Generally, there are several common issues observed in the reporting of acupuncture RCTs. A study evaluating the reporting quality of acupuncture RCTs has revealed that the reporting quality of Chinese-language acupuncture RCTs needs significant improvement when compared to English-language acupuncture RCTs. Additionally, the reporting rates of certain items, such as trial methods, differ by over 50% between Chinese and English RCTs [83]. This may be closely linked to the lack of emphasis among Chinese researchers on clinical trial registration, resulting in selective reporting. At the same time, we must acknowledge that positive research outcomes are more likely to be published compared to negative results. Therefore, giving greater importance to clinical trial registration can significantly reduce the likelihood of publication bias. In an assessment of the quality of RCTs for acupuncture treatment of female urinary incontinence, it was noted that funding support can influence CONSORT scores, with funded RCTs more likely to receive higher scores [84]. This can partly explain that funding providers and project supervisors play a crucial role throughout the entire RCT trial.
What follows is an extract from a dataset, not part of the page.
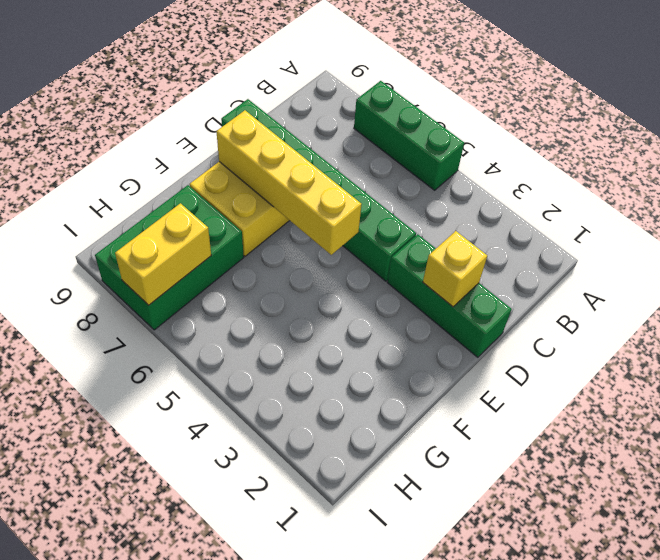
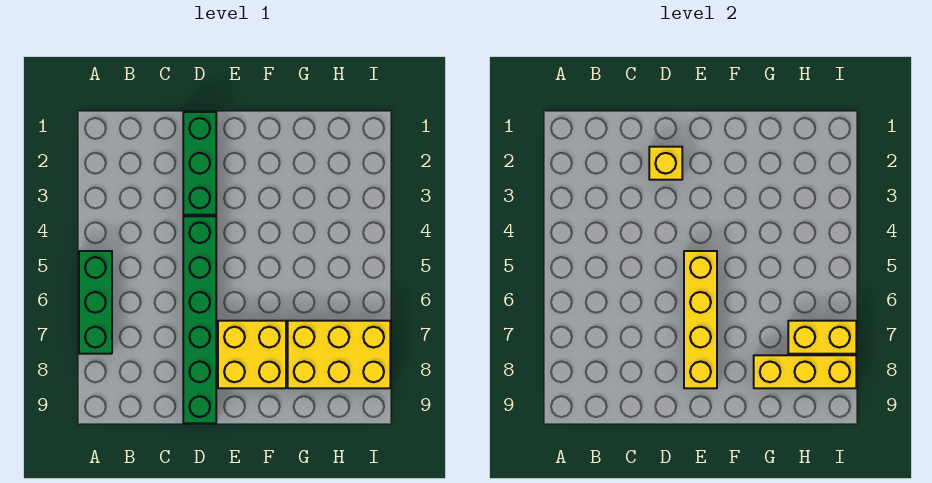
green brick G7:I8 level 1 -> yellow brick G7:I8 level 1
none -> yellow brick G8:I8 level 2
The importance of trial protocols is emphasized in the quality assessment of RCTs for acupuncture treatment of low back pain, as these protocols provide an overview and detailed information about the entire study [68]. The evaluation of the quality of RCTs for acupuncture treatment of acute herpes zoster highlights that a lack of proper sample size estimation can lead to a decrease in test performance, affecting the authenticity and reliability of study results [60]. These challenges mirror the observations made in the evaluation presented in this study.

There are a few limitations to our study. First and foremost, the number of included RCTs was relatively small. We excluded literature that compared different acupuncture methods and studies in which intervention types were inconsistent between the experimental and control groups, which could potentially impact our research results. However, this reduction in heterogeneity among studies was achieved. A more comprehensive assessment would require the inclusion of a larger number of studies for quality evaluation. Second, it is important to note that all the included RCTs were conducted in China. This might be attributed to the fact that the mechanism of acupuncture for PSA is not entirely clear, even though it has been proven effective in treating aphasia. Consequently, there are relatively few relevant international clinical trials. Lastly, we only included RCTs published in the past 10 years. It remains uncertain whether the inclusion of RCTs published before 2013 would alter the composition of our reports or the outcomes. However, recent studies are more likely to identify potential issues in ongoing RCTs, making them relatively more clinically instructive.

Conclusions

In summary, this study has provided an overview of the reporting characteristics of RCTs on acupuncture for PSA and has highlighted that the overall quality of these reports is suboptimal. It is worth noting that the quality of reports based on the CONSORT statement is relatively lower, while those following the STRICTA checklist tend to be of better quality. RCTs with suboptimal quality may compromise their scientific validity and their ability to provide effective evidence for clinical treatment. Therefore, we recommend that researchers should rigorously adhere to both the CONSORT and STRICTA statements and focus on enhancing the quality of methodological aspects such as randomization, allocation concealment, blinding, and so on in their future reports.